Günter Kaip stellt seine Geschichten mit voller Brust in den Fahrtwind, wir erkennen ihre Struktur und freuen uns über diese Deformierungen, die dabei entstehen. Gleich zu Beginn einmal wird aus Versehen eine Nacht gegessen, im Fahrtwind der Zeit sind offensichtlich die Bewegungen einer Jause mit den Handgriffen eine Verpackung übers Kreuz gekommen, so daß die Nacht tatsächlich in Streifen geschnitten wird wie ein Stück Speck und sich auf Stoffballen gebannt aufmacht ins Ungewisse.
 
In zehn satten Kapiteln werden diese Miniaturen präsentiert, oft nennen sie im Titel alles, manchmal drehen sie sich in einer ungewohnten Volte nach dem Wind.
 
„In der Wirklichkeit.
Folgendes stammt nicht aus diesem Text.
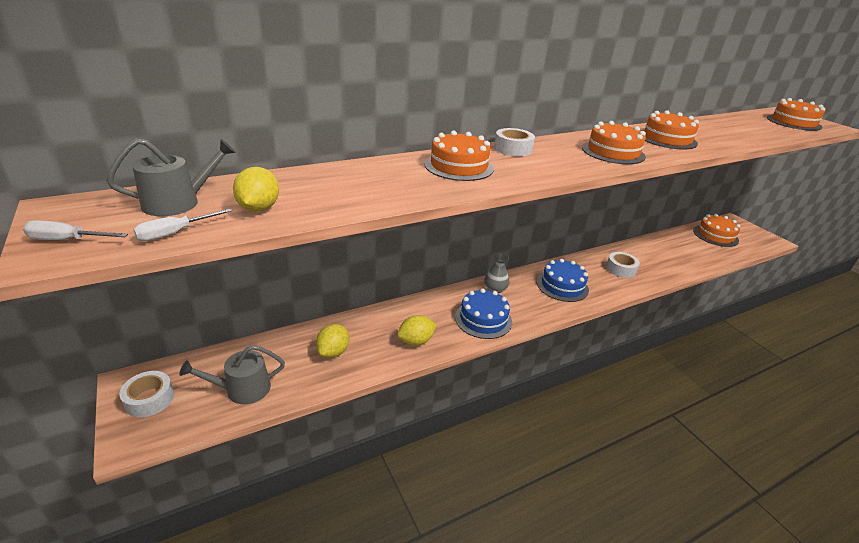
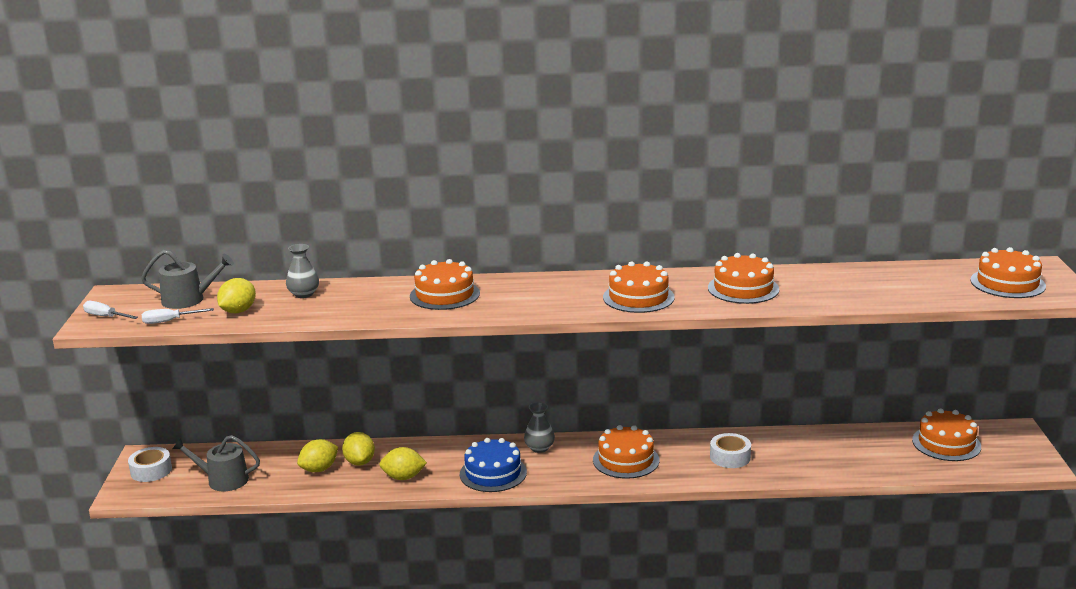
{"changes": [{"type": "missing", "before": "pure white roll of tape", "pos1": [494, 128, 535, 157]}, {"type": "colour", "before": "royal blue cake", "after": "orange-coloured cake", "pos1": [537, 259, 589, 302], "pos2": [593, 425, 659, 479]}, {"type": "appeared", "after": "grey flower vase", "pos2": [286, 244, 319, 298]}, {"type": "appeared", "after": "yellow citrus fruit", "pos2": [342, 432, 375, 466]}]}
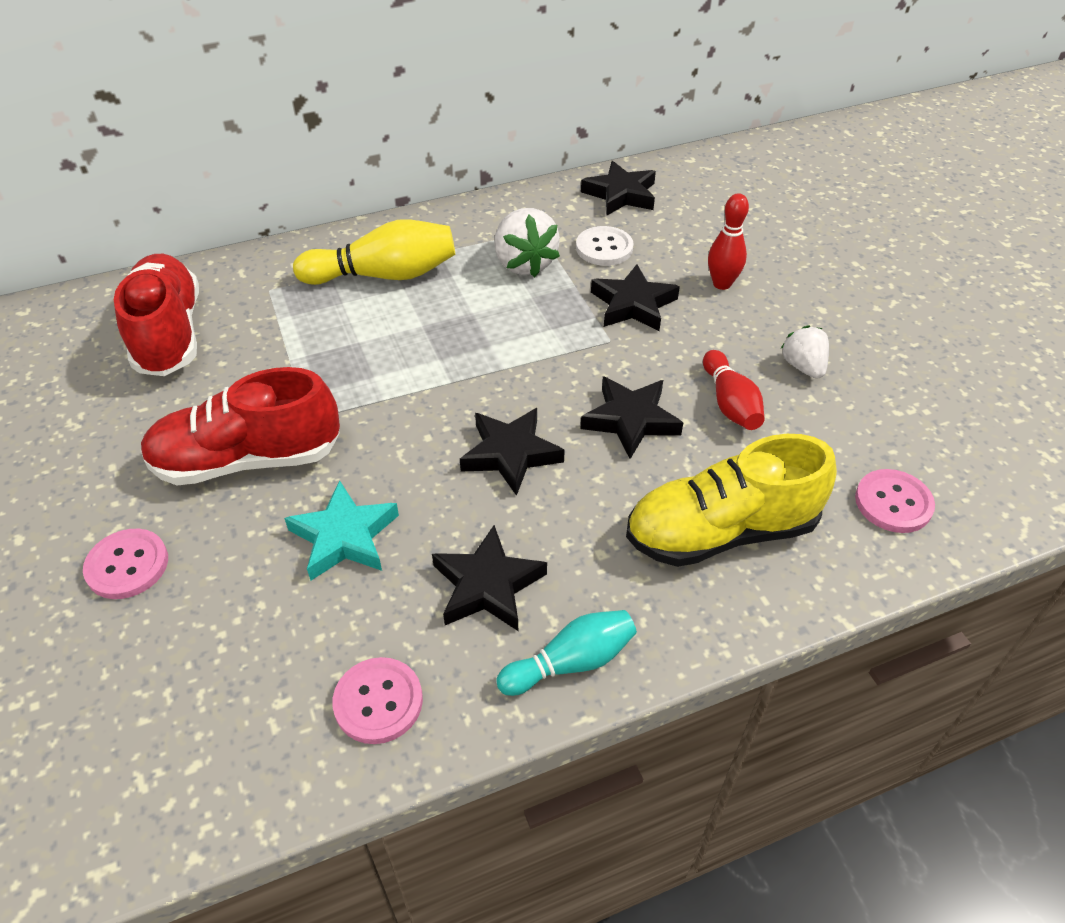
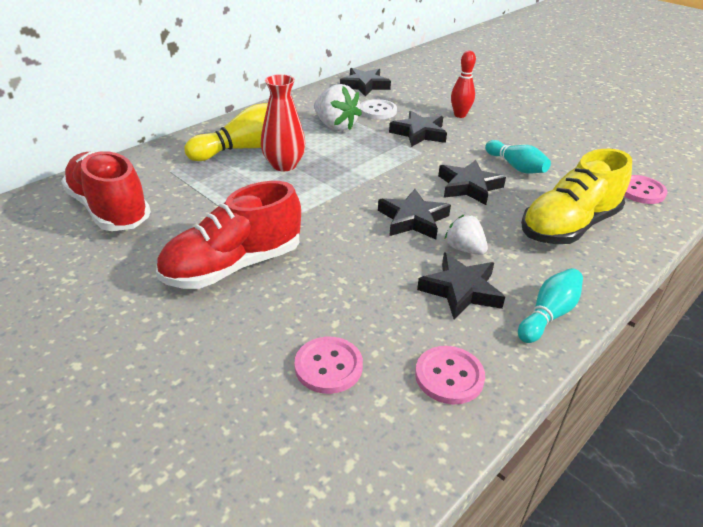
{"changes": [{"type": "relocated", "before": "rosy sewing button", "pos1": [83, 529, 168, 599], "pos2": [294, 337, 363, 394]}, {"type": "missing", "before": "turquoise star", "pos1": [284, 480, 399, 581]}, {"type": "colour", "before": "crimson skittle", "after": "turquoise skittle", "pos1": [703, 350, 765, 430], "pos2": [485, 140, 551, 173]}, {"type": "relocated", "before": "pure white toy strawberry", "pos1": [781, 325, 829, 379], "pos2": [445, 215, 488, 255]}, {"type": "appeared", "after": "crimson flower vase", "pos2": [261, 74, 306, 171]}]}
Es befindet sich ein junger Mann in der Wirklichkeit. Das ist sehr glaubhaft. Auch diese junge Frau dort befindet sich in der Wirklichkeit – warum sollte man das nicht glauben. Die Wirklichkeit ist an den Enden leicht nach oben gewellt, was viele in ihr bleiben läßt, ob sie wollen oder nicht – oder weil sie zu faul und ängstlich sind, über die Grenzen zu gehen.“ (112)
 
Mag der Titel auch eine handfeste Erwartung erwecken, schon mit den ersten Satzschwüngen löst sich diese Vorstellung auf und setzt sich ungewohnt ins Bild. „Wir gingen alle ins Leben hinaus“ (48), heißt es einmal recht erwartungsvoll und es stellt sich heraus, daß es nur darum geht, ausgewählte Kleidungsstücke feierlich herumzutragen.
 
Der Wechsel von abstrakten Gebilden hin zu handfesten Handlungen, das jähe Umschwenken einer Banalität in einen heroischen Gestus oder das bloße Sinnieren entlang der Kante eines Gegenstandes machen diese Miniaturen multidimensional wie vom Fahrtwind aufgemotzt.
 
Tatsachen, Gefühle, eine Handvoll Salz, die angesparte Ewigkeit – wenn man die Überschriften hinunter scrollt tun sich schon ganze Gebirge von Geschichten auf, fein zusammengeschliffen wie seltene Mineralien in der zeitlosen Witterung.
 
Günter Kaip erzählt in seiner Knappheit äußerst üppig, indem er beim Leser ungeahnte Phantasiestürme auslöst. Winzigkeiten können ein Empfindungsgewitter auslösen, der Vordergrund sich im Hintergrund auflösen, der Text kann zu einem dünnen durchsichtigen Gewebe werden, das in Schlieren sich selbst trägt. Und jäh kann eine Erzähl-Bö einsetzen und alles vertragen. – Diesem Fahrtwind setzt man sich als Leser gerne aus und freut sich, wenn die eigene Frisur zu Berge steht wie eine Kaip‘sche Textur.
 
 
Günther Kaip: Im Fahrtwind. Miniaturen.
© 2010 Klver Verlag, Wien, 128 Seiten. EUR 15,90. ISBN 978-3-902665-15-7 Günther Kaip, geb. 1960 in Linz, lebt seit 1991 als freier Autor in Wien.
 
Weitere Informationen unter: www.klever-verlag.com


Veröffentlichung in Zusammenarbeit mit der in Bozen erscheinenden Zeitschrift "kulturelemente"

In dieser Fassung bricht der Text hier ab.